LeetCode – Two Sum
Table of Contents
Let’s continue working with more LeetCode problems, this time focusing on an easy one.
We need to find if, in a given array, we can find two numbers such that they can be added up to a certain target value. We can be certain that there will be only one solution.
Solution#
Brute force#
As with other problems, one first approach would be to compare all possible combinations to find the two numbers that adds to the target. This solution is easy to implement but it has a bad time performance of $O(n^2)$.
func twoSum(_ nums: [Int], _ target: Int) -> [Int] {
var indices = [Int]()
for i in nums.indices {
for j in (i + 1)..<nums.count {
if nums[i] + nums[j] == target {
indices.append(contentsOf: [i, j])
}
}
}
return indices
}
You may be wondering why we have (i + 1) in the inner loop. This is to avoid comparing the same value with itself, if we do that we may get a wrong solutions to certain inputs (one example: [3, 2, 4] and 6).
This solutions solves the problem, but it’s slow with a time complexity of $O(n^2)$. Let’s try to find another approach to improve this.
Using a Hash Table#
Let’s try to think of the problem as a math equation, we want two values that add up to a certain third value.
This can be represented as the following simple equation.
$$ a + b = target $$
How can this help us? Notice that we already have two of three values of the equation for any given iteration. So we are searching for the third value, this is the value $b$ that can solve the previous equation.
$$ b = target - a $$
This missing value $b$ is just the difference between the target and the current value.
By knowing this, we can store somehow the values and indices of the array and check if some $b$ that can solves the equation is presented in our storing objet. When that happens we are done, and we can return the indices for the current value and the one stored for $b$.

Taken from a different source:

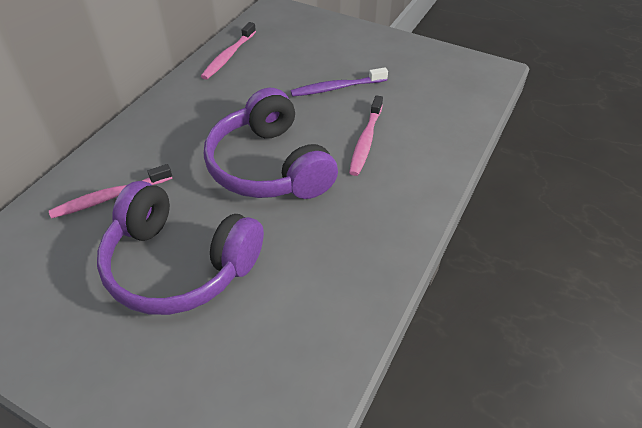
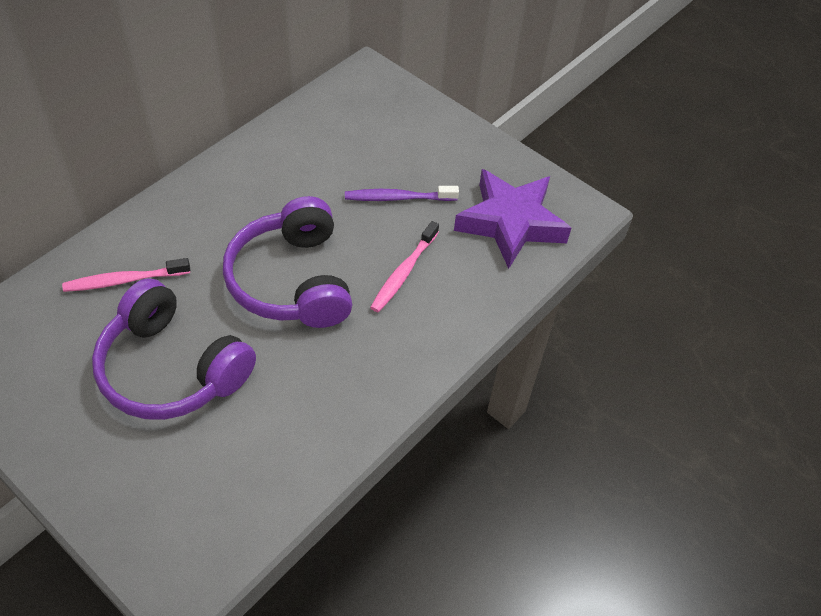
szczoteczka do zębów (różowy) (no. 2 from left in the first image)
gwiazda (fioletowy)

We need an object able to save a value with its index, this is a perfect use for a Hash table. In Swift we have one already build-in, it’s called a Dictionary.
This data structure saves a key-value pair, like a real dictionary do. It’s also important to know that insertion and retrieval takes $O(1)$ time complexity, which make it ideal for this problem.
Here is the solution using this approach.
func twoSum(_ nums: [Int], _ target: Int) -> [Int] {
// Storing key: number, value: index in array
var dic = [Int:Int]()
for (currentNumberIndex, value) in nums.enumerated() {
let diff = target - value
if let missingNumberIndex = dic[diff] {
return [missingNumberIndex, currentNumberIndex]
}
dic[value] = currentNumberIndex
}
return [-1,-1]
}
This solution is easy to read and quite efficient because we only check each element once. The time complexity is $O(n)$ and since we are storing each element in a dictionary, the space complexity is also $O(n)$.
Here we are using some cool Swift features:
.enumerated(): returns a tuple containing the current index and value.- Checking for optionals in dictionaries: we are using a
if letstatement to check whether the value we are missing is already on the dictionary.
Conclusion#
This problem provides valuable insights into the efficient use of dictionaries in Swift. We started with a brute force approach that had a time complexity of $O(n^2)$, but then we optimized our solution using a hash table (Dictionary) to achieve a linear time complexity of $O(n)$. By employing the concept of key-value pairs and leveraging Swift’s features like .enumerated(), we were able to find a more elegant and efficient solution.
Exploring different approaches and understanding when to use data structures like dictionaries can greatly enhance our problem-solving skills as developers. Happy coding!